Disclaimer: I read a lot of appellate opinions that might be, but aren’t always, relevant to something I’m working on. Sometimes, I’ll find a blurb on an issue of law that’s useful.

And, then, as you’ve seen before, I’ll post that blurb here, for my later use. (And, I guess, yours.)

I’ve just read yesterday’s opinion in Bank of America v. Calvin Dee Aycock, issued by the Tennessee Court of Appeals on a detainer action that followed an eviction. The pro se defendants lost in Shelby County General Sessions Court, and then appealed the possessory judgment to Circuit Court. The bank filed a Motion for Summary Judgment under Rule 56.

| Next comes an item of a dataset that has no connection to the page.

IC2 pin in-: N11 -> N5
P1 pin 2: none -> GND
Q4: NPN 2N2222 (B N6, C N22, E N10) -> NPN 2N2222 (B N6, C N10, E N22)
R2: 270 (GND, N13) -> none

Ultimately, the Court noted the lee-way that pro se litigants get in proceedings, but the Court found their responses to the bank’s properly supported motion to be deficiency. In short, the defendants didn’t specify and demonstrate material facts in opposition to the bank’s motion.

The Court wrote that:

When a properly supported motion for summary judgment is made, “the nonmoving party ‘may not rest upon the mere allegations or denials of [its] pleading,’ but must respond, and by affidavits or one of the other means provided in [Rule 56 of the Tennessee Rules of Civil Procedure], ‘set forth specific facts’ at the summary judgment stage ‘showing that there is a genuine issue for trial.’” [Rye v. Women’s Care Center of Memphis, MPLLC, 477 S.W.3d 235, 265 (Tenn. 2015)] (quoting Tenn. R. Civ. P. 56.06). Summary judgment “shall be rendered forthwith if the pleadings, depositions, answers to interrogatories, and admissions on file, together with the affidavits, if any, show that there is no genuine issue as to any material fact and that the moving party is entitled to a judgment as a matter of law.” Tenn. R. Civ. P. 56.04.

That’s the blurb.

When you oppose a Rule 56 motion for summary judgment, you have limited options in response to the moving party’s facts, under Tenn. R. Civ. P. 56.03. One of those is to “demonstrate that the fact is disputed.” Under Rule 56.06, that means you have to provide those facts via affidavit or some other admissible testimony.